The Lake Kivu region (Imbo, Impara, and Kivu Lake Borders zones) in the western province had the highest yields ranging between 0.3 and 3.5 t ha−1, with a mean of 1.6 t ha−1. This region contained 22% (7127 ha) of the total area cropped with coffee (Table 2). The dominant soil types in the region are Inceptisols and Ultisols, representing ∼6% (2025 ha) and 11% (3384 ha), respectively, of the total area devoted to coffee production (Table 4). Arabica coffee in the region is dominantly cultivated on moderate (<25%) and steep slopes (25–55%) that cover 15% (4882 ha) and 6% (2125 ha), respectively, of the areas under coffee (Table 5). The region is characterized by environmental conditions favorable to coffee production.
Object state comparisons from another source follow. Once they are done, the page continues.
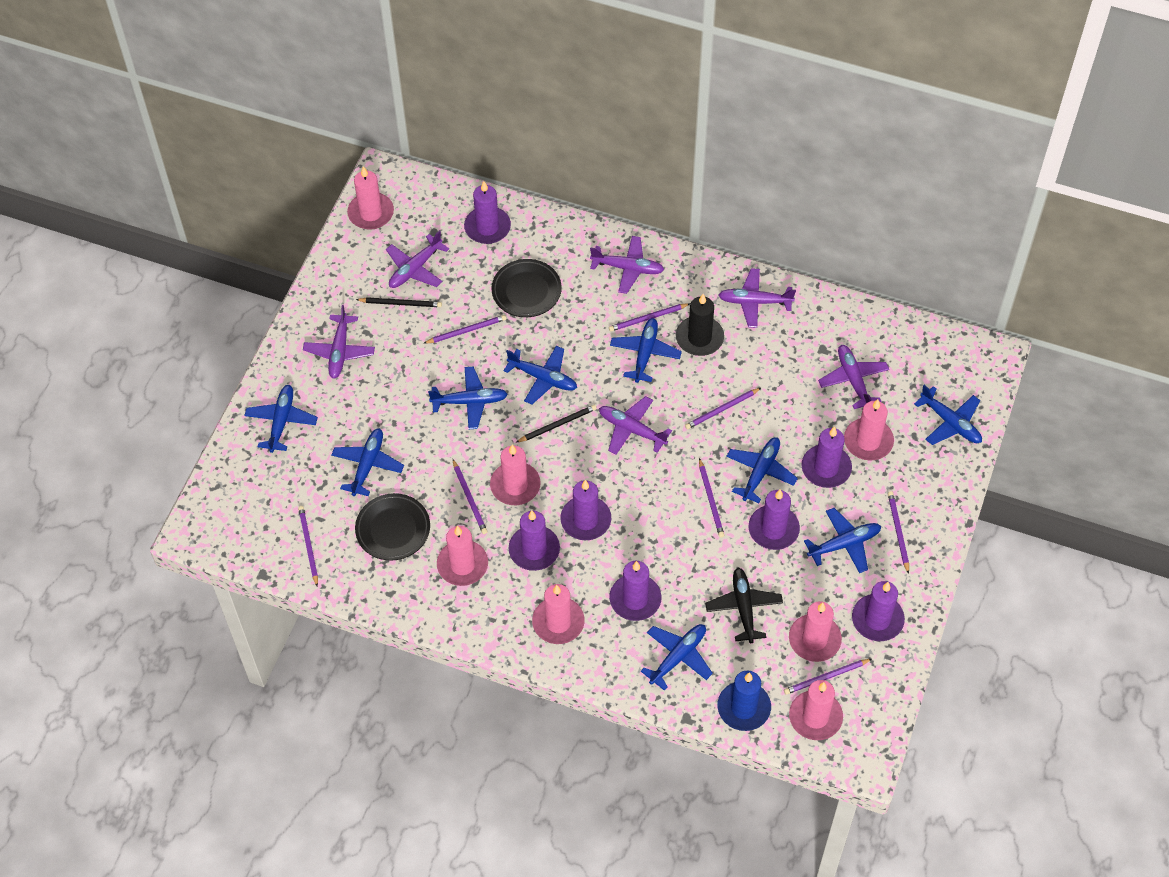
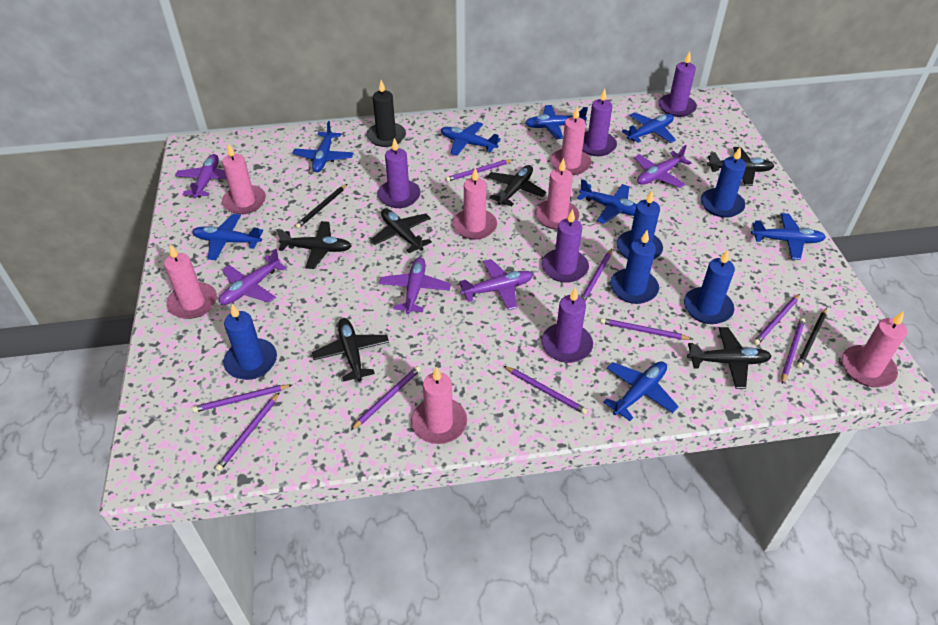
black plane: 1 -> 6
black plate: 2 -> 0
blue candle: 1 -> 5
blue plane: 9 -> 8
purple candle: 7 -> 5
purple pencil: 8 -> 9
purple plane: 6 -> 5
Yields in the Birunga (volcano) agro-ecological zone ranged between 0.5 and 2.1 t ha−1, with a mean of 1.0 t ha−1 (Table 2). The extent of coffee in the zone covered only 65 ha of the land, mainly on Alfisols (16 ha), Andisols (23 ha), and Ultisols (15 ha) (Table 4). Andisols are fertile and productive soils, so the farmers will prefer annual crops over perennial crops such as coffee. Coffee is mainly grown on moderate slopes (Table 5). The effective depth of the soil, dominated by Andisols, is the main factor limiting coffee productivity in the zone.

The Eastern Plateau, Eastern Savanna, Mayaga, and Bugesera zones (i.e. the eastern region) together covered ∼30% (9418 ha) of the total area of coffee production. Yields in the eastern region ranged between 0.3 and 2.2 t ha−1, with a mean of 1.0 t ha−1 (Table 2). The dominant soil types are Inceptisols, Oxisols, and Ultisols, covering ∼6% (2013 ha), 9% (2928 ha), and 5% (1647 ha), respectively, of the area under coffee (Table 3). Coffee is cultivated on moderate slopes (<25%) that cover more than 26% (8271 ha) of the area with coffee cultivation (Table 5). The dominant infertile soils of the region, very high temperatures, and low rainfall offer limited conditions for coffee productivity.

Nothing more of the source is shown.